Forums

[resolved] Sitemap Troubles (26 posts)

  1. graffics
    Member
    Posted 1 year ago #

    I am want to build a sitemap for my website.

    This is a multisite with over 70,000 posts in the form of directory listings. Is there a sitemap plugin that will create an XML this large?

    Does anyone have any suggestions?

  2. http://wordpress.org/extend/plugins/bwp-google-xml-sitemaps/ is the only one I know of that goes over 50k.

  3. graffics
    Member
    Posted 1 year ago #

    I am trying to use that plugin but it only accepts one sitemap from one site. Other websites give me error message eventhough I have asked the plugin to just create a sitemap of the posts.
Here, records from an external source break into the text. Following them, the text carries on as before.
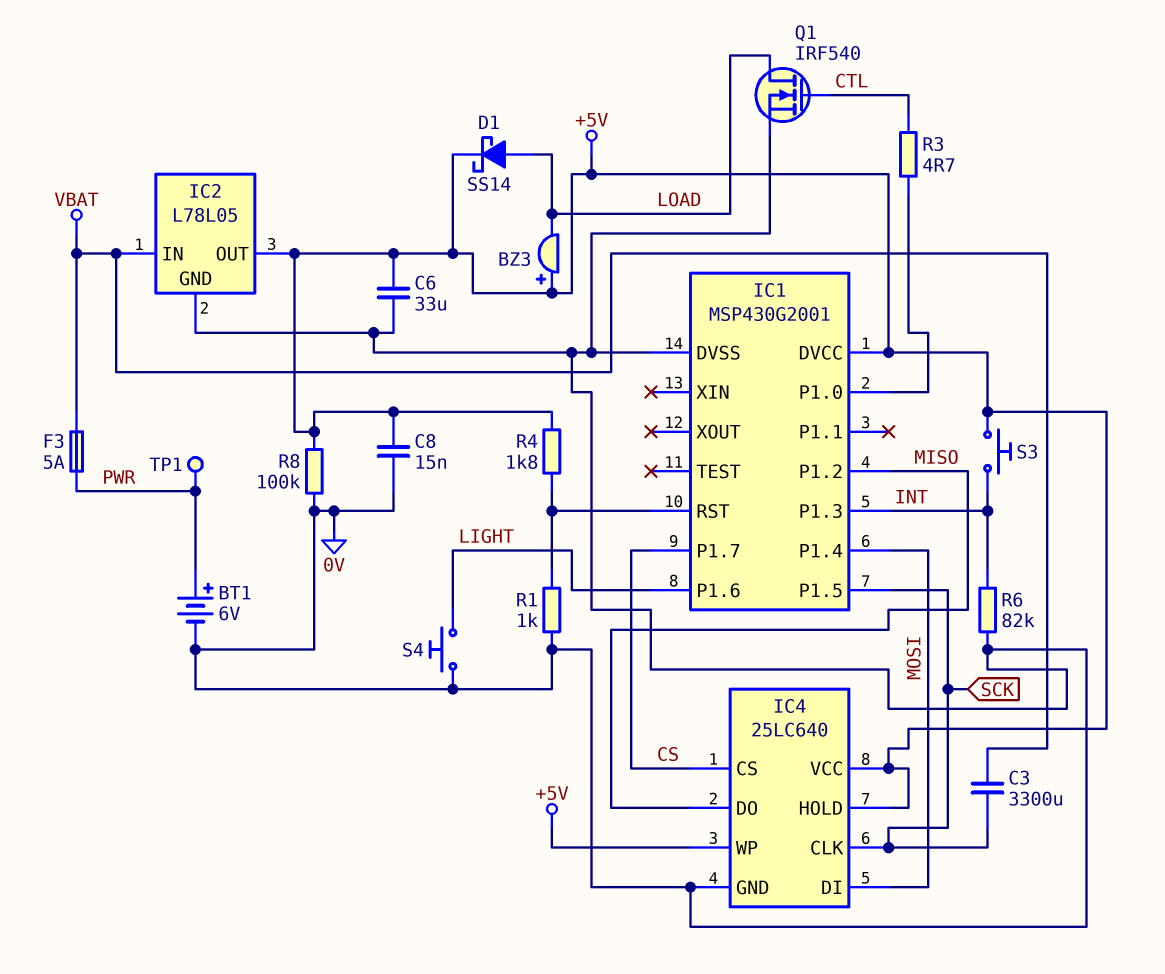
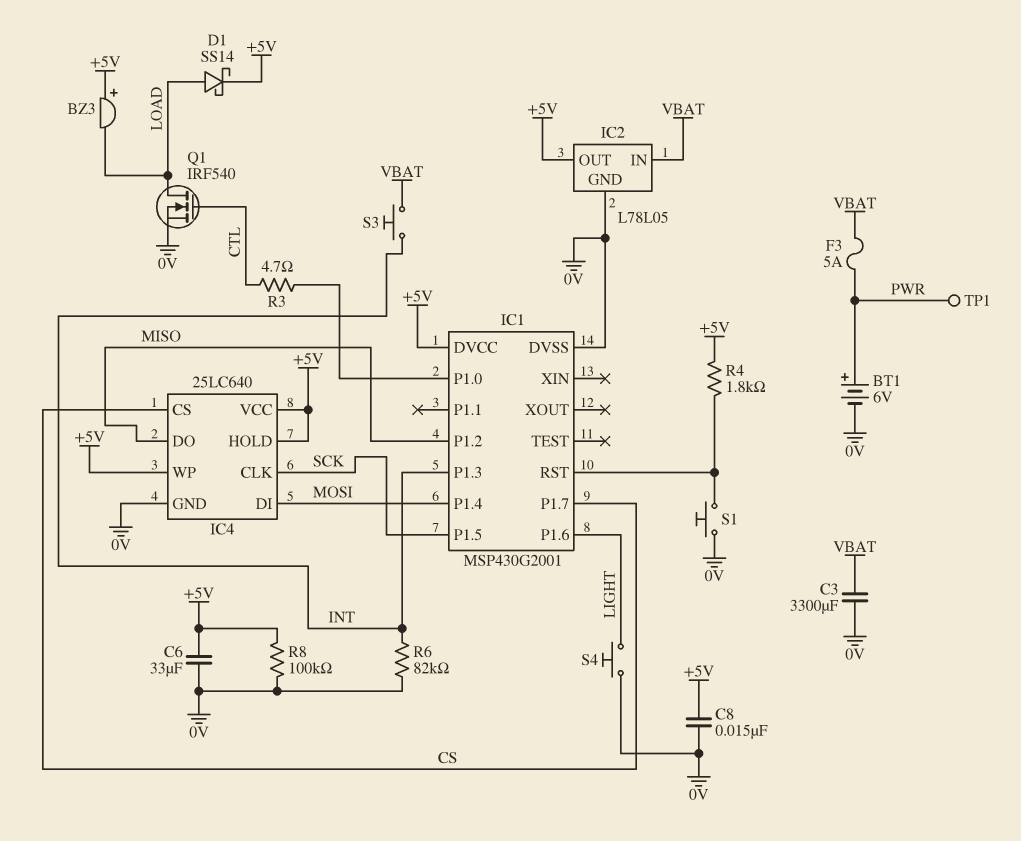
C3: 3300uF (SCK, VBAT) -> 3300uF (0V, VBAT)
R1: 1k (0V, IC1/RST) -> none
S1: none -> button (0V, IC1/RST)
S3: button (+5V, INT) -> button (INT, VBAT)

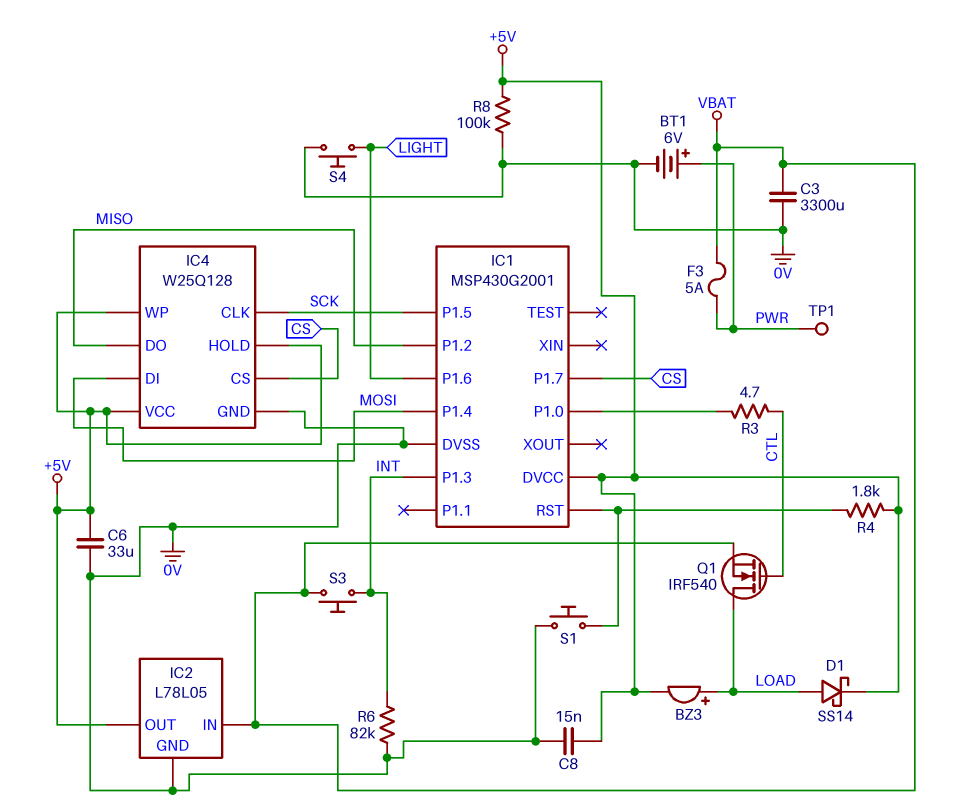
BZ3: buzzer (plus +5V, minus LOAD) -> buzzer (plus LOAD, minus +5V)
IC4: 25LC640 -> W25Q128
Q1: NMOS IRF540 (G CTL, D LOAD, S 0V) -> NMOS IRF540 (G CTL, D LOAD, S VBAT)

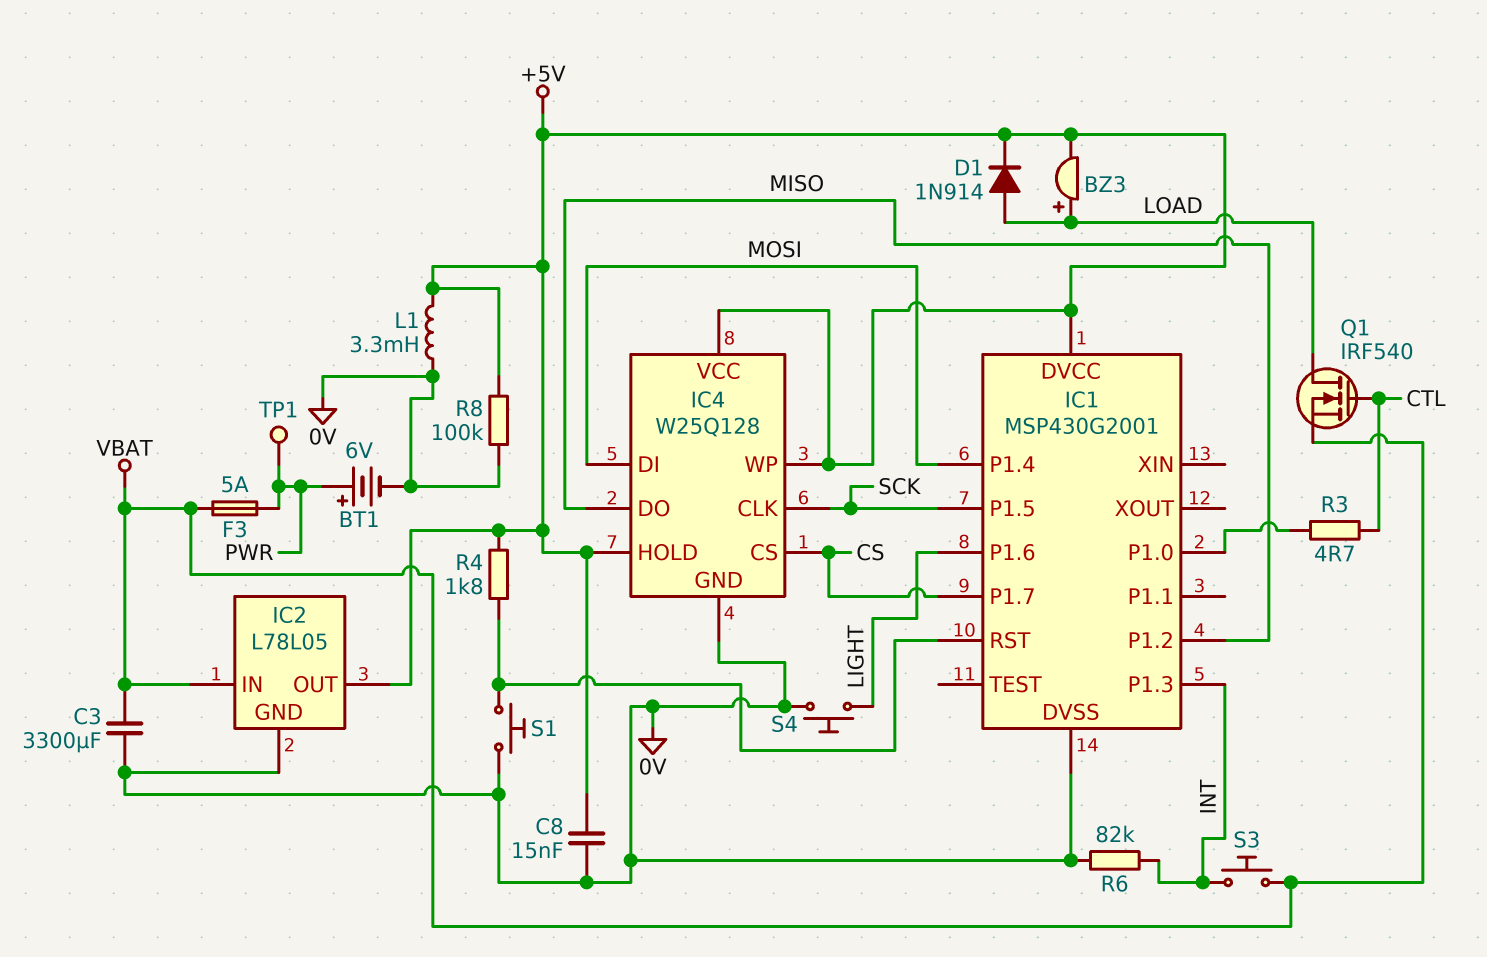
C6: 33uF (+5V, 0V) -> none
D1: schottky SS14 (A LOAD, K +5V) -> diode 1N914 (A LOAD, K +5V)
L1: none -> 3.3mH (+5V, 0V)

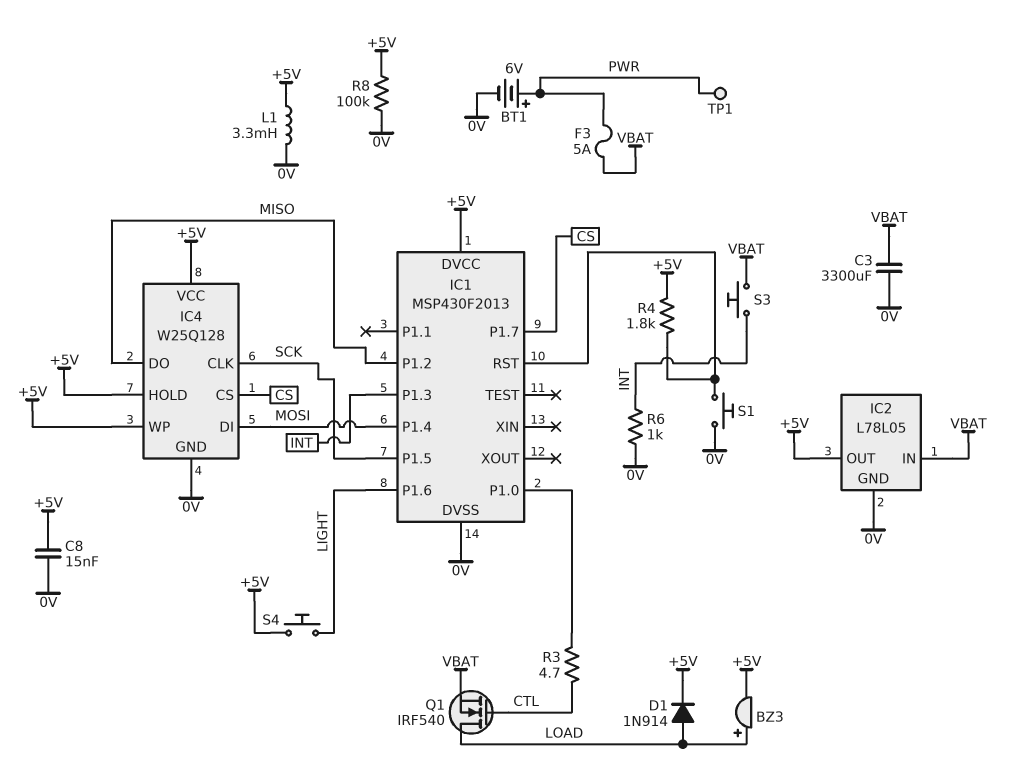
IC1: MSP430G2001 -> MSP430F2013
R6: 82k (0V, INT) -> 1k (0V, INT)
S4: button (0V, LIGHT) -> button (+5V, LIGHT)

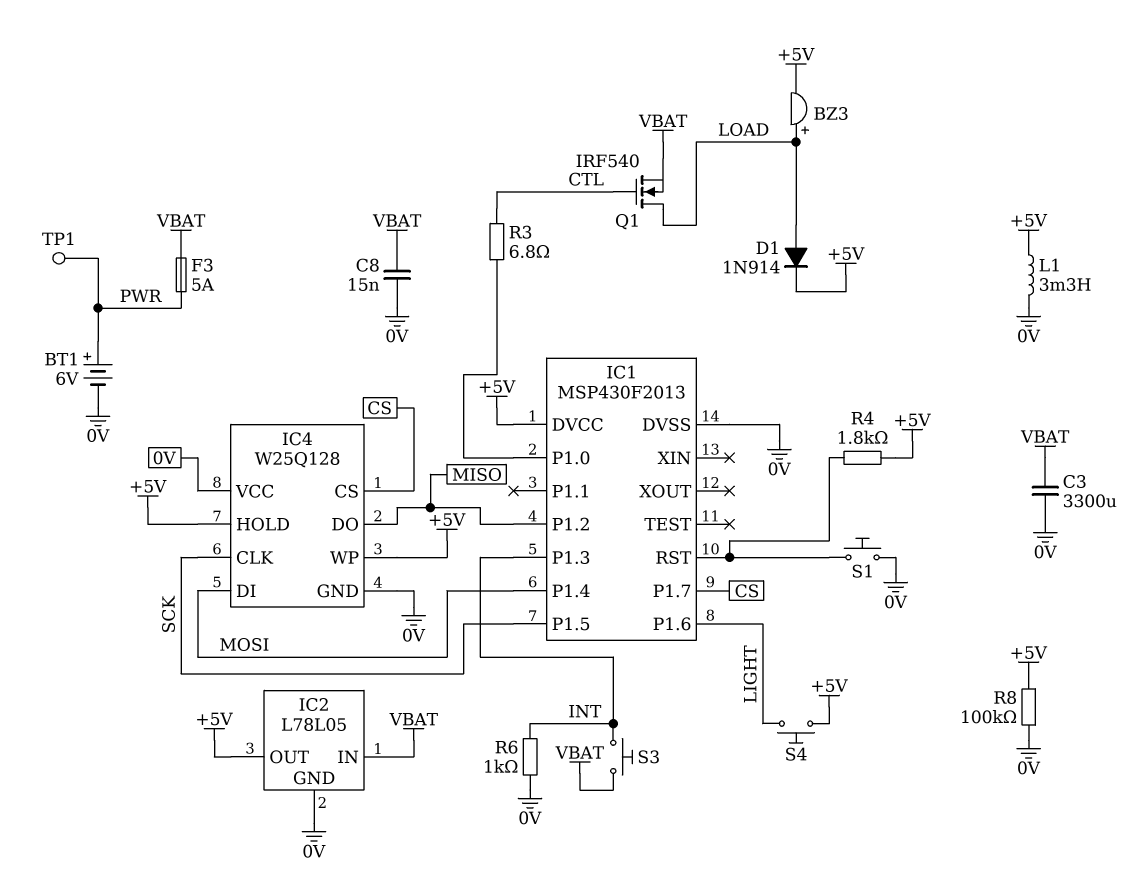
C8: 15nF (+5V, 0V) -> 15nF (0V, VBAT)
IC4 pin VCC: +5V -> 0V
R3: 4.7 (CTL, IC1/P1.0) -> 6.8 (CTL, IC1/P1.0)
Or at least I think I have.
    May 17, 2011 : 17:03:19 — Successfully generated sitemapindex.xml using module sitemapindex.php.
    May 17, 2011 : 17:03:19 — Cache file for module sitemapindex is not found and will be built right away.
    May 17, 2011 : 16:57:12 — Successfully generated page.xml using module page.php.
    May 17, 2011 : 15:42:04 — post_ppt_feedback.xml does not have any item. The plugin has fired a 404 header to the search engine that requests it. You should check the module that generates that sitemap (post.php).
    May 17, 2011 : 15:42:04 — Sub-module file: post_ppt_feedback.php is not available in both default and custom module directory. The plugin will now try loading the parent module instead.
    May 17, 2011 : 15:42:04 — Cache file for module post_ppt_feedback is not found and will be built right away.
    May 17, 2011 : 15:22:31 — post_ppt_message.xml does not have any item. The plugin has fired a 404 header to the search engine that requests it. You should check the module that generates that sitemap (post.php).
    May 17, 2011 : 15:22:31 — Sub-module file: post_ppt_message.php is not available in both default and custom module directory. The plugin will now try loading the parent module instead.
    May 17, 2011 : 15:22:31 — Cache file for module post_ppt_message is not found and will be built right away.
    May 17, 2011 : 15:01:53 — post_article_type.xml does not have any item. The plugin has fired a 404 header to the search engine that requests it. You should check the module that generates that sitemap (post.php).
    May 17, 2011 : 15:01:53 — Sub-module file: post_article_type.php is not available in both default and custom module directory. The plugin will now try loading the parent module instead.
    May 17, 2011 : 15:01:53 — Cache file for module post_article_type is not found and will be built right away.
    May 17, 2011 : 14:51:03 — Successfully generated sitemapindex.xml using module sitemapindex.php.
    May 17, 2011 : 14:47:49 — post_faq_type.xml does not have any item. The plugin has fired a 404 header to the search engine that requests it. You should check the module that generates that sitemap (post.php).
    May 17, 2011 : 14:47:49 — Sub-module file: post_faq_type.php is not available in both default and custom module directory. The plugin will now try loading the parent module instead.
    May 17, 2011 : 14:47:49 — Cache file for module post_faq_type is not found and will be built right away.
    May 17, 2011 : 14:26:06 — Requested module (taxonomy_category) not found or not allowed.
    May 17, 2011 : 14:25:17 — Requested module (taxonomy_article) not found or not allowed.
    May 17, 2011 : 13:56:49 — Requested module (taxonomy_faq) not found or not allowed.
    May 17, 2011 : 13:25:47 — Successfully generated post.xml using module post.php.
    May 17, 2011 : 13:13:42 — Requested module (taxonomy_post_tag) not found or not allowed.
    May 17, 2011 : 13:06:46 — Successfully generated page.xml using module page.php.
    May 17, 2011 : 12:50:44 — Successfully generated sitemapindex.xml using module sitemapindex.php.
    May 17, 2011 : 12:11:19 — post_ppt_message.xml does not have any item. The plugin has fired a 404 header to the search engine that requests it. You should check the module that generates that sitemap (post.php).
    May 17, 2011 : 12:11:19 — Sub-module file: post_ppt_message.php is not available in both default and custom module directory. The plugin will now try loading the parent module instead.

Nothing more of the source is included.